We are talking a rating of 0 stars.
It seems that money certainly can’t buy you taste (in a literal sense) with celebrity haunt Tao receiving one of the most vicious restaurant reviews in the past year. Australian Besha Rodell recently dined at the Las Vegas club/restaurant/bar and claimed in her review for the LA Weekly, that the restaurant is unworthy of a single star, despite it being rated one of America’s highest grossing venues.
With a headline that reads “Restaurant Review: Tao in Hollywood Is Worse Than We Imagined”, Besha’s distaste for the eatery is plain from the start. She goes on to comment that the eatery’s multitude of famous fans (including a certain family Kardashian) evidently have no understanding of what good food is, considering dishes are priced at up to $100 per dish at Tao. “In fact, I’d say that if we are going to generalise, it would be more accurate to say that the very wealthy in this country have some of the worst taste when it comes to food,” says Besha.
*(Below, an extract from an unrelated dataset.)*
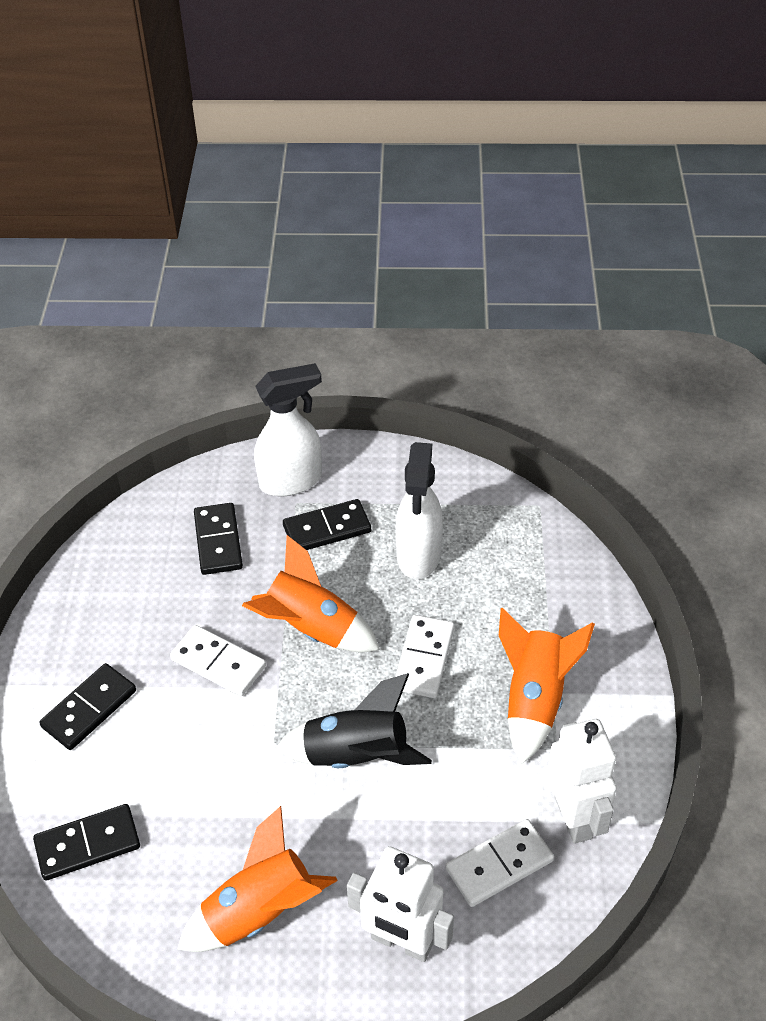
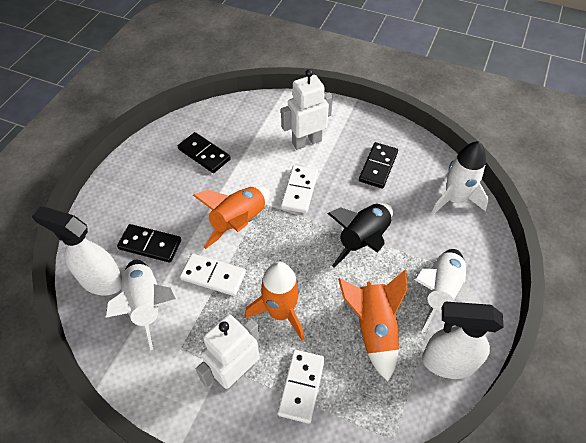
black domino: 4 -> 3
white rocket: 0 -> 3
The professional reviewer explains of her expectations early on, “given how much thought and money have gone into the design, I expected the food to be expensive, decent, Americanized versions of Chinese and Japanese classics. I expected the drinks to be too sweet, the sushi to be fresh and the kitchen to rely heavily on easy equations such as (pan + heat) x (noodle + sauce) = delicious.”
But the evening’s meal far surpassed those expectations. And not in a good way. “What I didn’t expect were dumpling skins so thick and glutinous that eating them was a little like biting into semi-coagulated library paste,” she says. “I didn’t expect a uni hand roll to look like a rice ice cream cone with an uni garnish where the cherry on top might be — a mere smidge of urchin roe in the center of a few fistfuls of rice. Nor did I expect that uni to be the wan, dull-colored variety that you find in small-town, landlocked sushi bars, its creaminess turning to liquid, its oceanic pungent flavour edging on acridity.”
The only dish that Besha somewhat enjoyed was a dessert. “There’s a giant fortune cookie dessert that comes filled with chocolate mousse and fortunes for everyone at the table, which clumsily refer to your sex life in ways neither clever nor sexy, but it is what it is: gimmicky, ridiculous, kinda fun to eat,” she says.
The drinks list does not fare better than the food, with Besha summarising, “there’s almost nothing worth drinking on the wine list, unless it’s a $450 Krug kinda night.”
In short, the review calls out Tao for being a rip-off, even by tourist standards. Besha recommends that no matter your intention, visitors to Vegas avoid Tao and its fare at all costs. “I will attempt to salvage meaning from this futile exercise and say: To the tourist visiting Hollywood and looking for an outrageous experience, you deserve better. To the guy looking to impress a date, you deserve better. To Americans rich and poor and in between: We deserve better,” she finishes.